In connection with the Proposed Transaction, the Company intends to change its name to “3 Emeralds Corp.” (“3 Emeralds“) or such other name requested by CannCure and acceptable to applicable regulatory authorities.

CannCure, a private company that is currently 97.6% owned by SOL Global, beneficially owns 3 Boys Farms LLC, (“3 Boys Farms“) a Florida cannabis cultivation, processing, and distribution company that holds one of the state’s original 14 medical marijuana treatment center licenses.  SOL Global, via CannCure, had previously announced its proposed acquisition of ECD Inc., which operates as Northern Emeralds™, an industry-leading cannabis cultivation processing and distribution company headquartered in Humboldt County, California, as well as the proposed acquisition of six (6) licensed dispensary locations in California that will subsequently operate under the nationally recognized “One Plant™” brand (collectively, the “California Acquisitions“). SOL Global, via CannCure, had also previously announced the entering into of a binding letter of intent with cannabis-focused private equity firm Merida Capital Partners and the other owners of MCP Wellness, Inc. (“MCP“) to acquire 100% of the equity of MCP.  MCP is a Michigan company that currently holds the rights to acquire two Michigan cultivation licenses, a processing license, and 3 fully licensed cannabis provisioning centers in Michigan with a fourth provisioning center scheduled to open in Ann Arbor in early June (the “Michigan Acquisition“).  The Michigan Acquisition and the California Acquisitions are expected to close on or about August 2, 2019. If the California Acquisitions and the Michigan Acquisition are completed, then SOL Global intends to combine the acquired California and Michigan businesses under CannCure and its existing Florida business to form the MSO.

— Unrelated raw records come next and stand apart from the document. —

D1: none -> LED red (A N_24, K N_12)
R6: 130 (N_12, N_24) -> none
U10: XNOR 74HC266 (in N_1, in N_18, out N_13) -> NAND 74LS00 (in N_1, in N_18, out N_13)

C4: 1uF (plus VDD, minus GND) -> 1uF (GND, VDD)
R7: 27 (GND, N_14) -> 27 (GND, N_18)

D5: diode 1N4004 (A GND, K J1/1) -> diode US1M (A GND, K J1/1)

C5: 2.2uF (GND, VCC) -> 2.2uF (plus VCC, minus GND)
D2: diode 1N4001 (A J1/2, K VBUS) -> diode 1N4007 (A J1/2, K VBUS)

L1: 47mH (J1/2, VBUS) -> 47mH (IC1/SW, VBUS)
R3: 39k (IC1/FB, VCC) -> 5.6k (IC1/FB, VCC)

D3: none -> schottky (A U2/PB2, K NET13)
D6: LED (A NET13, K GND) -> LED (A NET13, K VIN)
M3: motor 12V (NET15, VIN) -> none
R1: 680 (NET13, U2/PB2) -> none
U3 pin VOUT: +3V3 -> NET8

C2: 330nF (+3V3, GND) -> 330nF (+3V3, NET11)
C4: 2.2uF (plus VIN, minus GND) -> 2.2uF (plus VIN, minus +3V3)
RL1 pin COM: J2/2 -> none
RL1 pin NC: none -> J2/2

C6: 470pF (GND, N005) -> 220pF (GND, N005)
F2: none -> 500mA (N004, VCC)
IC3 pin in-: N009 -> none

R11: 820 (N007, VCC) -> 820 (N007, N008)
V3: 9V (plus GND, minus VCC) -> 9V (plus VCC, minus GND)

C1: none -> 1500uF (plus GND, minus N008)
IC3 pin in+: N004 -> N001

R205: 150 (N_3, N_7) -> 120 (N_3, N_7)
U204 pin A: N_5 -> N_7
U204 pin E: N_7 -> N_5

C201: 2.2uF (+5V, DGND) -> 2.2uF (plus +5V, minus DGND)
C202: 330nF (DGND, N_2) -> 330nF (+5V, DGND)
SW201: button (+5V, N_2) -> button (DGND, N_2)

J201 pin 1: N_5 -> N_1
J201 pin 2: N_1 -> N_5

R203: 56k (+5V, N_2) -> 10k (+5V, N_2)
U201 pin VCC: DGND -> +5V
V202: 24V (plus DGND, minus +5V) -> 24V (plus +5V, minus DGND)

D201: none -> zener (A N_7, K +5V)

The MSO will combine its best-in-class craft cannabis production with strong retail footprints throughout FloridaCalifornia and Michigan, including through its One Plant™-branded dispensaries, which will provide patients a unique, easy purchasing experience with an emphasis on quality products and patient education. The MSO’s retail channels will offer patients a selection of some of the most well-known brands in the cannabis industry, and Northern Emeralds™’ signature cannabis flower strains will be offered for sale exclusively at One Plant locations.

3 Boys Farms is a Florida company that holds one of the state’s original 14 operating and vertically-integrated medical marijuana treatment center licenses and currently operates 40,000 square feet of fully-operational greenhouses in Ruskin, Florida, and a GMP-certified farm and laboratory facility in Indiantown, Florida with an additional 54,000 square foot greenhouse and 64,000 square feet of indoor cultivation, processing and manufacturing that are slated to open in the fourth quarter of 2019 at the Indiantown Facility. Additionally, 3 Boys Farms has also secured and is building out 17 premiere dispensary sites that are strategically located throughout Florida, and expects to open six (6) dispensaries before the end of the fourth quarter of 2019 that will all be branded as One Plant™ dispensaries.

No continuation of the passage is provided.